Mein Platz im Flugzeug ist Sitz 23H. Hier sitze ich nun schon seit geraumer Zeit -6 Stunden. Es ist schweinekalt. Ich habe mich komplett in die blaue Air-Canada-Syntetik-Decke gehüllt und friere trotzdem. Meine Nasenspitze gleicht einem Eiszapfen. Jeder Atemzug, der durch den Mund erfolgt ist wie tausend kleine Nadeln im Rachen und wird sofort mit einem kleinen, schmerzhaften Huster bezahlt. Also konzentriere ich mich hauptsächlich auf meine Nase.
Mein Sitznachbar schweigt seit Start des Fluges. 
Mir ist langweilig und mein Kopf ist leer. Fassungslos über die Tatsache, irrwitziger Weise tatsächlich in diesen Flieger gestiegen zu sein, weiß ich nichts mit mir anzufangen. Was nun?

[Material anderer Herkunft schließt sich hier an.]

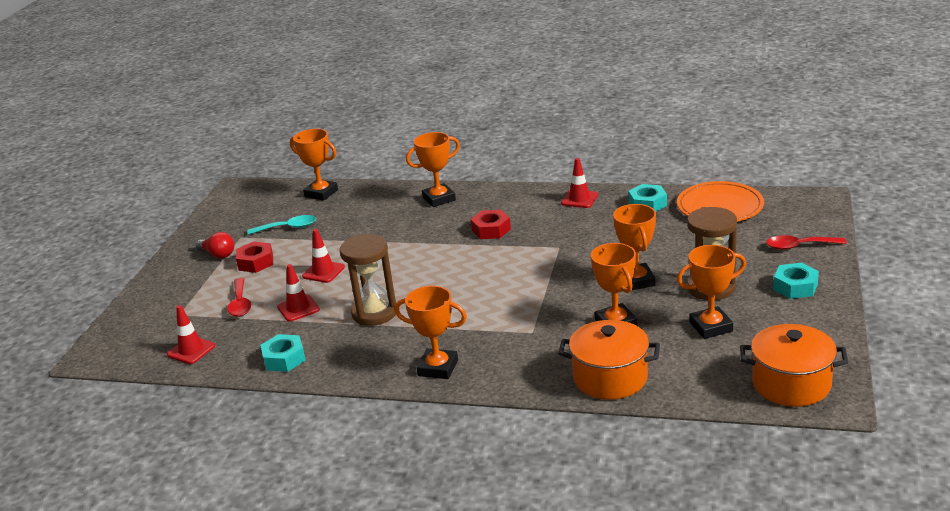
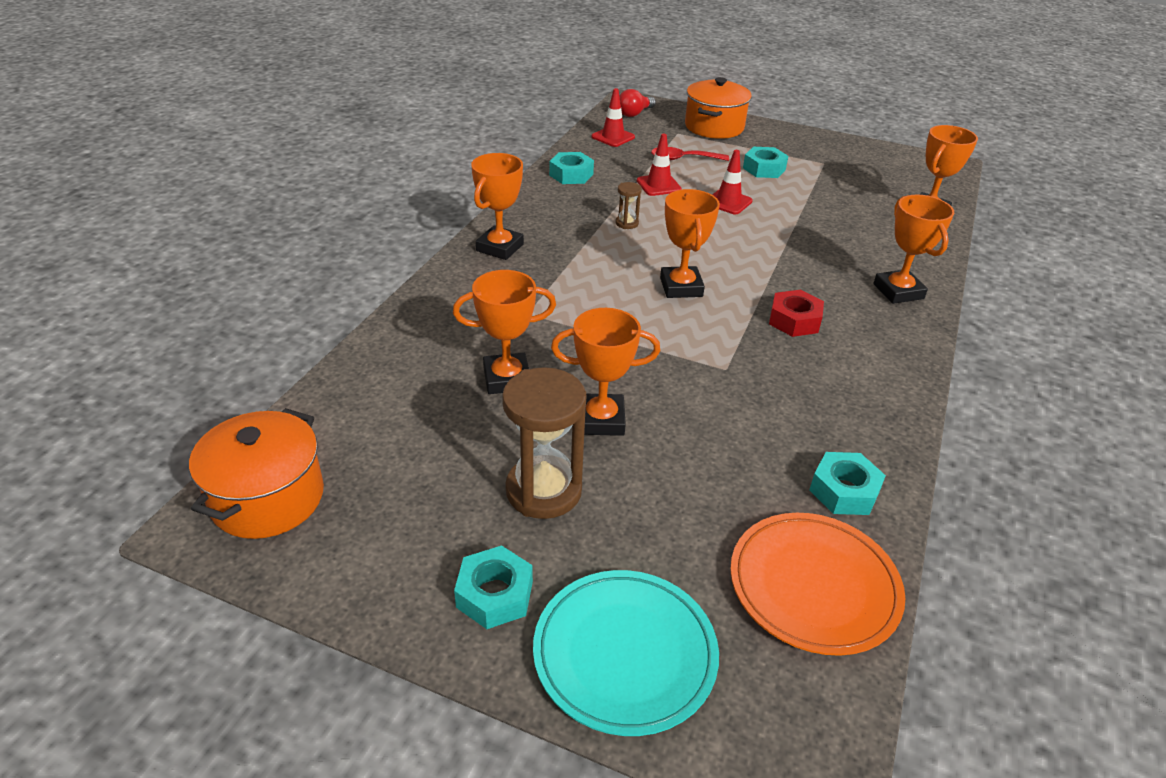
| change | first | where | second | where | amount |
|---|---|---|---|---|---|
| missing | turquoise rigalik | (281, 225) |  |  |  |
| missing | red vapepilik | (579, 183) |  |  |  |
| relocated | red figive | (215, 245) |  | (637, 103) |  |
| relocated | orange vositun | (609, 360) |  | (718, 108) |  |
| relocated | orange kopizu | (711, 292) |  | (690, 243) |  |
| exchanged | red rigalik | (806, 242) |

Ich kann mich auch nicht so richtig auf das sehr umfangreiche Entertainment-Programm konzentrieren. Aus Mangel an besserem Wissen gucke ich erst „Ghost“ mit Demi Moore und dann eine interessante Dokumentation über eine Balletschule in Paris. 

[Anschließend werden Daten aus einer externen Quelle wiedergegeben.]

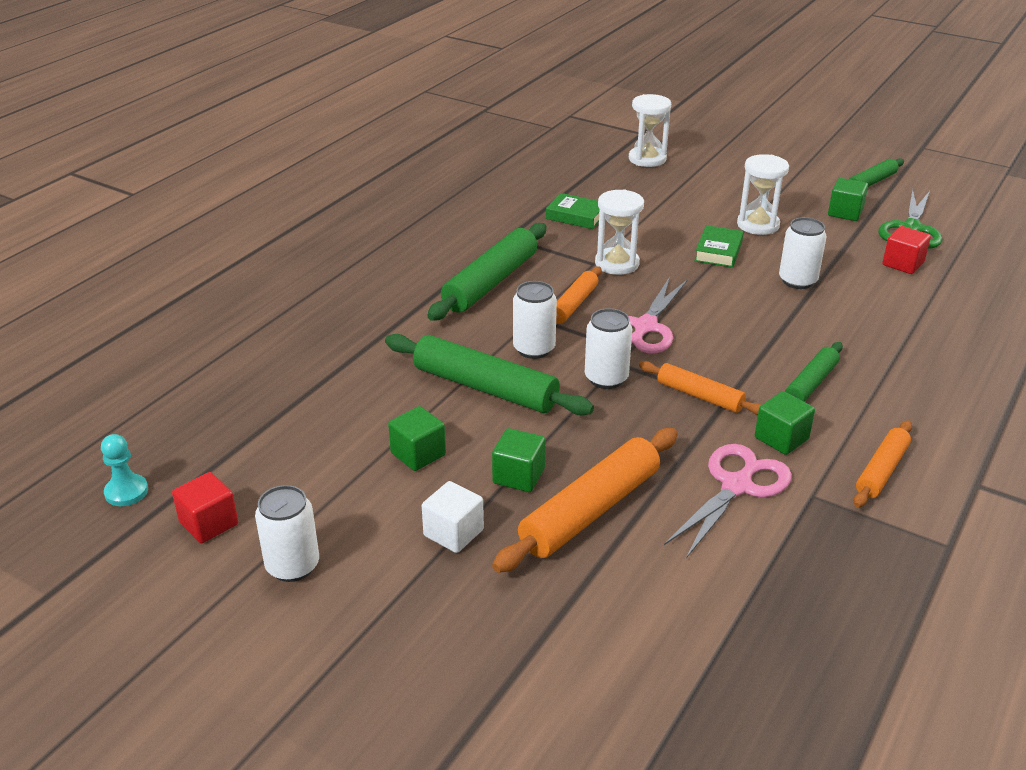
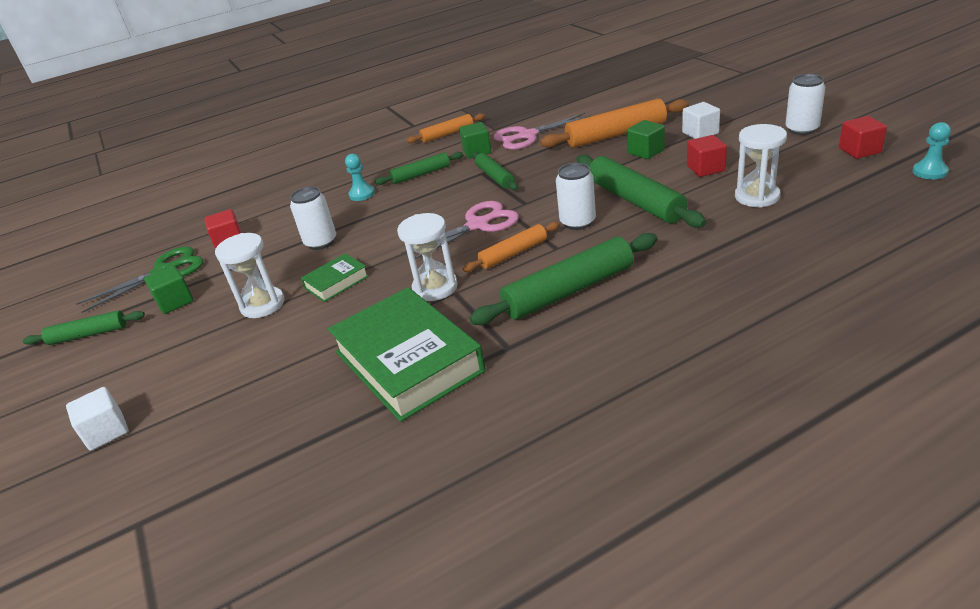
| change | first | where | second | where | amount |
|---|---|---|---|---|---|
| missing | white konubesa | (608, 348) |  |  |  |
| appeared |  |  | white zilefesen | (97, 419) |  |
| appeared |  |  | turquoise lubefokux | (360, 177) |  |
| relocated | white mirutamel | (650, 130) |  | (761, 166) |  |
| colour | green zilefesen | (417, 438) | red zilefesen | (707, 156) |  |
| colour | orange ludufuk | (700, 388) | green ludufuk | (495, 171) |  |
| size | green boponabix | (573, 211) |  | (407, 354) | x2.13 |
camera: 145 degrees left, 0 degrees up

Als das Essen kommt, vergeht mir der Hunger. Gelbes Hühnchen in gelber Soße mit drei, sehr verloren aussehenden Karotten. Dazu: Selleriesalat mit Mayonnaise. Zum Glück habe ich ein Brötchen mit Leberwurst dabei. Als ich es herraushole und genussvoll hinein beiße, gucken mich 3 Jungs auf Platz 23 GHI sehr neidisch an. Sie sind auf dem Weg in ihr High-School-Jahr und reden unterbrochen darüber wie cool sie doch sind und was alles so passieren kann in dem "geilste Jahr ihres Lebens". Ich überlege, ob ich einen ein paar Lebensweisheiten mit auf den Weg geben soll, aber sie finden mich bestimmt alt und wunderlich. Außerdem habe ich einen Pickel am Kinn. Ich bin ihnen so zwar in Bruttoanzahl der Pickel weit unterlegen, fühle mich aber trotzdem unwohl. Außerdem will ihn ihnen ihren Optimismus nicht nehmen.

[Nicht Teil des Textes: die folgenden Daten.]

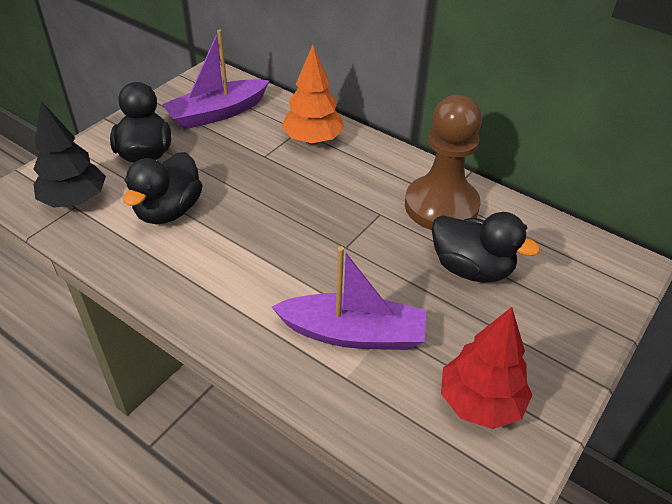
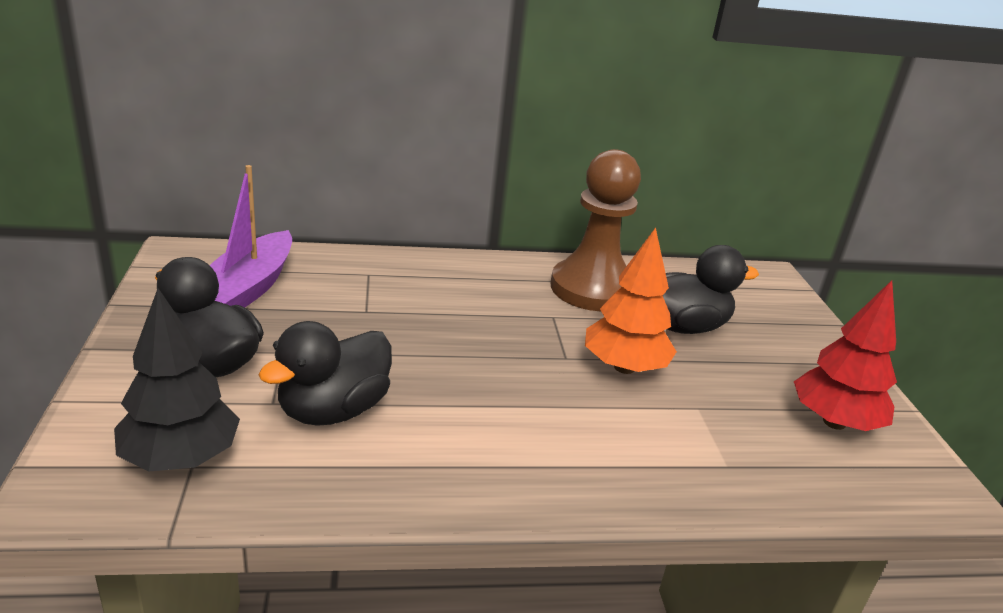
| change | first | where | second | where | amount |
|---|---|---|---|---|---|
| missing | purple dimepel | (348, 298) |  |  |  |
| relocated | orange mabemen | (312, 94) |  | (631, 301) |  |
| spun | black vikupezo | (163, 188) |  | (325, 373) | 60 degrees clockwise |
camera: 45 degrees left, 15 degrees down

Auch mit an Bord: eine Gruppe Deutscher mit Motvidruck-T-Shirts. “Idioten aus dem Ruhpott treffen auf Kandischen Wald 2010“, oder so ähnlich. Sie benehmen sich peinlich, lachen und feixen die ganze Zeit. Ich werde versuchen, mich bei der Einreise nicht direkt hinter sie zu stellen. Oft schäme ich mich nämlich für andere Deutsche im Ausland und hätte dann gerne eine andere Nationalität. Dabei ist mir nicht so klar, ob ich mich dann, mit dieser anderen Nationaöität weniger im Ausland schämen würde- siehe Engländerinnen Mitte zwanzig. 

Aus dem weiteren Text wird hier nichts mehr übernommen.